How to recover when clients don't stick to their retirement plan
Clients who lost track of their retirement savings plan need to know the reason behind the failure to regain control of the situation, according to this article in Motley Fool. For starters, they are advised to set up a tax-advantaged retirement account, automate their contributions and reduce their expenses to free more money and save. Once they accomplish these things, clients should start saving immediately and aggressively to make up for lost time.

Retirement costs that could surprise clients
Clients are advised to prepare for unforeseen expenses that could hurt their finances in retirement, writes Liz Weston, a columnist at NerdWallet. They are advised to set aside an amount for home repairs and renovations, transportation costs and financial support for cash-strapped loved ones, she writes. Medicare premiums and other health care costs, income taxes and long-term care costs are other expenses that can also catch seniors by surprise in retirement.

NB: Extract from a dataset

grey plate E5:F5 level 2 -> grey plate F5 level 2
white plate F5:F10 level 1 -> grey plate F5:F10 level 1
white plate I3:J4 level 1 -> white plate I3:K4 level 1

Managing inflation risk in retirement
Clients should ensure that they include inflation as a risk to address when planning for retirement, writes an expert in Kiplinger. To address this risk, clients should estimate how long their retirement horizon may be and the amount of potential income they would receive, consider creating sources of guaranteed income, such as annuities. "As you think through your future expenses and how inflation may impact them, it’s important to manage expectations, be realistic, and to focus on what you can control," he writes.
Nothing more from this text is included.